UCB-modeling wiki content-01-141013.JPG

The Model

Successful binding of Cas9 depends on the presence of a PAM site and the strength of the guide RNA-DNA interaction. These two features make it possible to predict successful CRISPR-Cas9 binding. If a spacer is to be used in a mixed population of bacteria comprised of strains to ‘kill’ and strains to ‘keep’, the ideal spacer sequence can be computed programmatically. The spacer sequence should be present and adjacent to a PAM site within the ‘kill’ set genome, but absent from the genomes of the ‘keep’ set. This allows the Cas9 protein, programmed with this sequence, to target only the desired genomes. The model described below determines a sequence that is unique to the ‘kill’ set, and absent from the ‘keep’ set.

The program accepts the fasta files containing the target genomes and the files containing the other non-targeted genome. The program then finds every protospacer adjacent to an NGG in the genomes of the target bacteria and sorts the sequences by the seed region. Each sequence containing a particular seed region is scored or ranked based on the number of genomes it is found in, if it is a perfect match or an off-target site, and the number of time it is found in a given genome. Each of these 20mers is scored similarly against every 20mer found in the genome that is not targeted. The non-target score for each sequence is then subtracted from the target score to calculate a total score for each protospacer. The sequences are then ranked by this total score.

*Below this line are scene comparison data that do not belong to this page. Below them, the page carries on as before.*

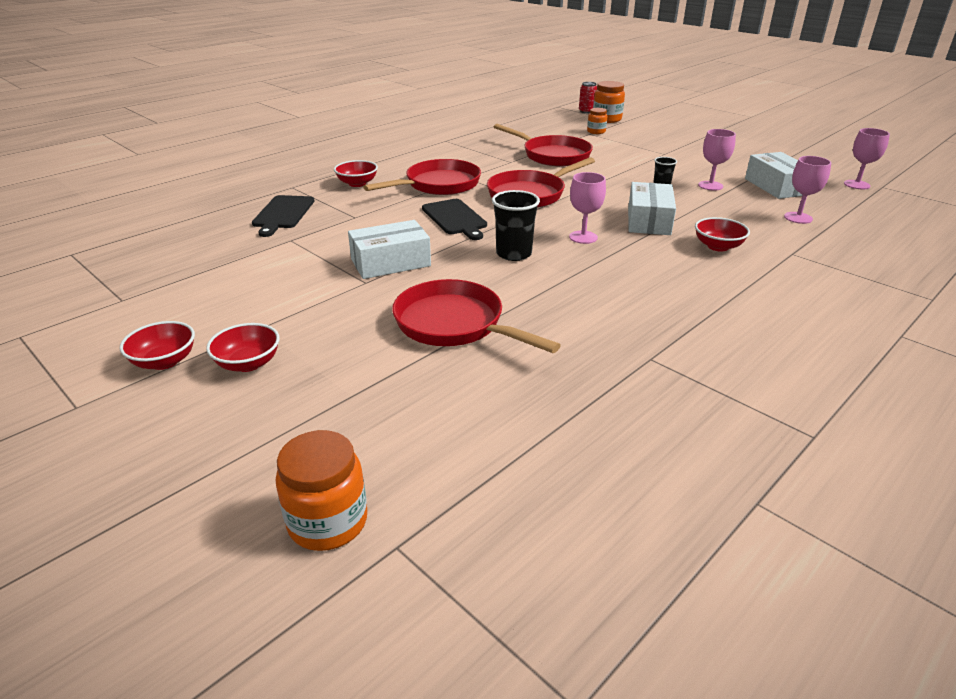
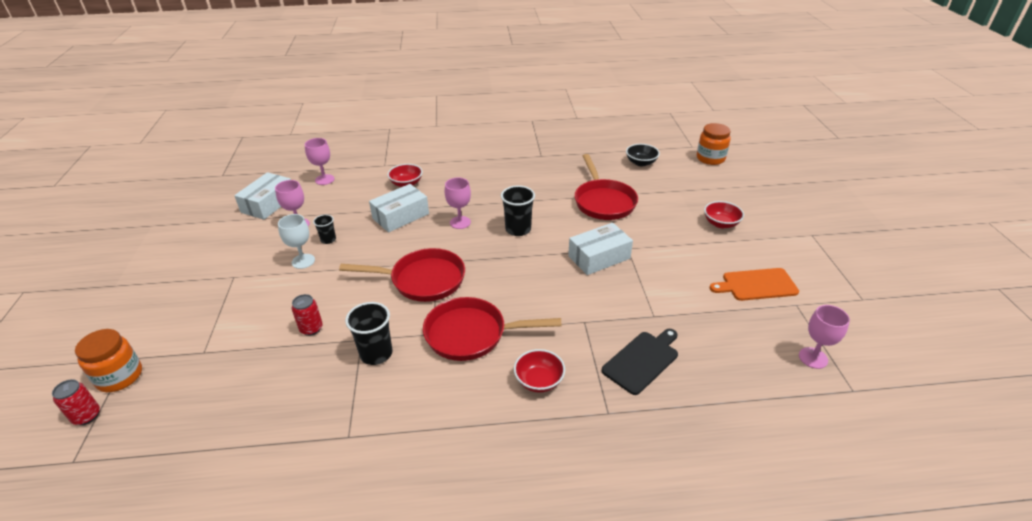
camera: 140 degrees left, 5 degrees up
(164, 361) = (766, 243): red bowl -> none
(176, 302) = (756, 285): none -> orange cutting board
(390, 262) = (599, 257): white box -> white box turned 45 degrees counterclockwise
(455, 218) = (512, 280): black cutting board -> none
(469, 428) = (641, 163): none -> black bowl
(488, 161) = (376, 354): none -> black cup
(552, 155) = (311, 329): red pan -> red can
(596, 131) = (189, 353): orange jar -> none
(643, 173) = (303, 261): none -> white goblet
(856, 185) = (228, 183): pink goblet -> pink goblet (813, 358)

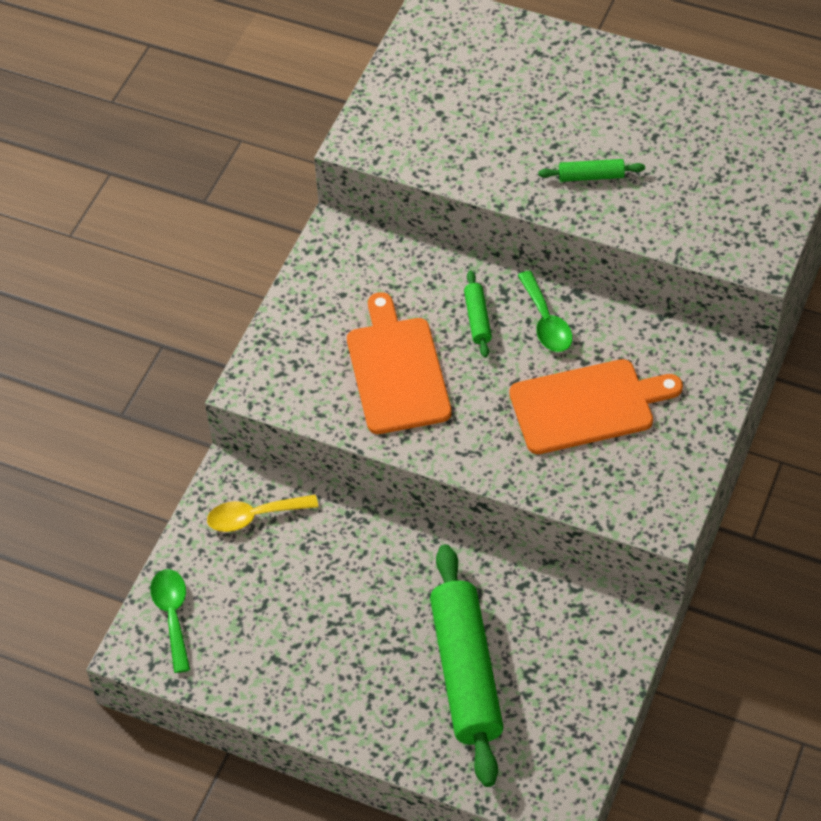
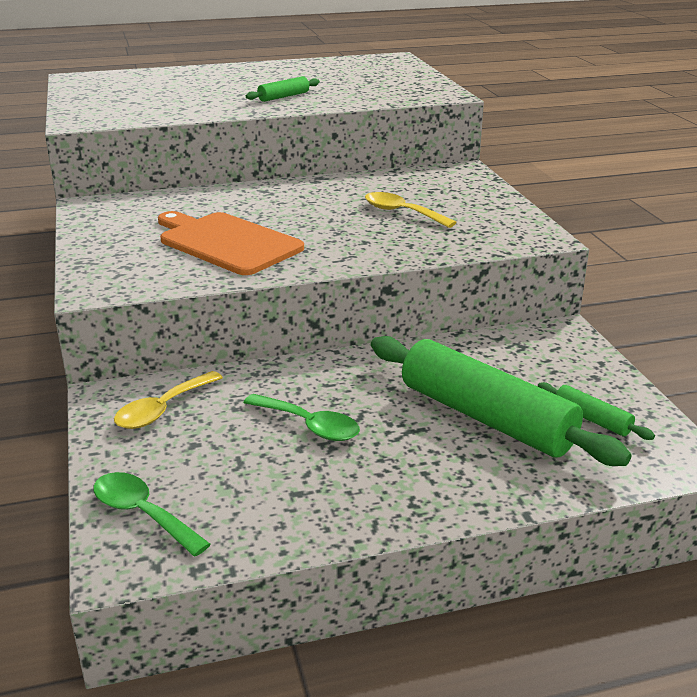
camera: 40 degrees left, 25 degrees down
(477, 319) = (261, 205): green rolling pin -> green rolling pin (592, 419)
(546, 322) = (316, 192): green spoon -> green spoon (309, 425)
(587, 406) = (401, 213): orange cutting board -> yellow spoon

To test the model’s ability to design unique spacers a neomycin phosphotransferase gene was run as the target genome. The ‘keep’ set contained E. coli K-12 and E. coli MG1655. The following is a subsection of the output:

UCB-modeling wiki content-02-141013.JPG

The first line represents the protospacer that is found in the target genome. The next line is the total score of the protospacer. The sequences are sorted by these total scores. The third line is the score representing how well the protospacer binds to the target genome. The second indentation is the genome the protospacer is found in. The third indentation is the binding site found within the genome. The fourth indentation represents how well the Cas9 protein will bind. First the results found in the target genomes are shown, followed by the results for the non-target genomes, for each protospacer.

Future Directions

Improvements still need to be made on the web interface. For instance, the user will be able to upload fasta files for their ‘keep’ and ‘kill’ sets. In addition, the program will be parallelized to allow many genomes to be run at the same time, decreasing computation time.


  1. A bacteria with multiple off-target sites will be killed better than a bacteria with a single off-target site.